Checking the Null Values in training Dataset

train.isnull().sum()
In our training dataset education & previous_year_ratings columns are null values, we will fix in the future.
#### Visualizing the null values using missingo function

import missingno as msno
msno.matrix(train)
Zig-Zag part is Null Values and the Plane part does not value.

Checking the Null Values in test Dataset

test.info() ### Check all information in the datasets
test.isnull().sum()
msno.bar(test, color = 'y', figsize = (10,8))  #### Check the missing values in test data

Exploratory Data Analysis(univariate analysis)

Data Exploration or Exploratory data analysis is the very important and first & fundamental task that Data Scientist’s perform as soon as they receive the data.

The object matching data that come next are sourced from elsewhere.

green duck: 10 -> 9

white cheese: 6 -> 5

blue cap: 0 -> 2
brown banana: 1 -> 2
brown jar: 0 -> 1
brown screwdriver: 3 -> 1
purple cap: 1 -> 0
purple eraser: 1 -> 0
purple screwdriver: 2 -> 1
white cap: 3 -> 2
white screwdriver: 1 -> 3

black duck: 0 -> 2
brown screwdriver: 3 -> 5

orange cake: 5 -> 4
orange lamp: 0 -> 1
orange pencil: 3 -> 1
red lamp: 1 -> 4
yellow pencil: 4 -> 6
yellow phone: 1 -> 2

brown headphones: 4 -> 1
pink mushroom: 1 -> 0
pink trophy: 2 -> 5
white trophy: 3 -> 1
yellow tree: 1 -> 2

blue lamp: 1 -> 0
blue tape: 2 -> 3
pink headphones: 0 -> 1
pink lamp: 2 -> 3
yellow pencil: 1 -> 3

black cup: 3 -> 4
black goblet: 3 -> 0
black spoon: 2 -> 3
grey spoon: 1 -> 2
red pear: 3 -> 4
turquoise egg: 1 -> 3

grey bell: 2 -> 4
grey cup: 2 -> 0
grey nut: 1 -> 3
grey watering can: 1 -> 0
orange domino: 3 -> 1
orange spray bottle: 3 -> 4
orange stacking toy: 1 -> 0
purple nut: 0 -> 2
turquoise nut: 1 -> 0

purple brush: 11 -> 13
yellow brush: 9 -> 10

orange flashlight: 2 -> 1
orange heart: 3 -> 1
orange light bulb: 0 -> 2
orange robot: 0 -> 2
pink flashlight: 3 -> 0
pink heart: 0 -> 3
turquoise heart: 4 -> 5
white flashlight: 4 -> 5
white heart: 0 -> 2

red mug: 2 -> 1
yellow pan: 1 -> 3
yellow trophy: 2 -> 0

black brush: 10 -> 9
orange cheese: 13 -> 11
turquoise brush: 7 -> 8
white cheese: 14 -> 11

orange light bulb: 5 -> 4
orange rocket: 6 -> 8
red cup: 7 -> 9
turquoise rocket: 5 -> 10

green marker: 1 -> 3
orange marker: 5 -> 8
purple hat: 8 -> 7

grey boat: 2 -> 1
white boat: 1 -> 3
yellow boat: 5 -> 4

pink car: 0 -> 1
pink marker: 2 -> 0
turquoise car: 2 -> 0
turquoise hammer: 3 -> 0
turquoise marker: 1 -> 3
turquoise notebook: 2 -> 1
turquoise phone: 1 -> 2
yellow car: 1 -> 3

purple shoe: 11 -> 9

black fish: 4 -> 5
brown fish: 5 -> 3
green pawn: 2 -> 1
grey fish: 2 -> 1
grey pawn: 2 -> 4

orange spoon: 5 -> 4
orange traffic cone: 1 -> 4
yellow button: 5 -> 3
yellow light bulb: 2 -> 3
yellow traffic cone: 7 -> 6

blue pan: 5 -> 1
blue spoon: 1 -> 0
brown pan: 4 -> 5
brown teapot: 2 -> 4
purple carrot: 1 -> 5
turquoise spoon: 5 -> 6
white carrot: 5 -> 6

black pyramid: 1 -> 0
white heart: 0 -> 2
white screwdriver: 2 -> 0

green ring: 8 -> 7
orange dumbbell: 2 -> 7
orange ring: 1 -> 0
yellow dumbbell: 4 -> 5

Often Data Exploration even in a basic sense takes a lot of time. Though some of the matrices in which Data Scientists want to take a look at are common for various tasks they usually don’t have a single code base to run such tasks. And if not every time but most of the time they need to re-write the code, fix the error, etc. This results in a lot of time.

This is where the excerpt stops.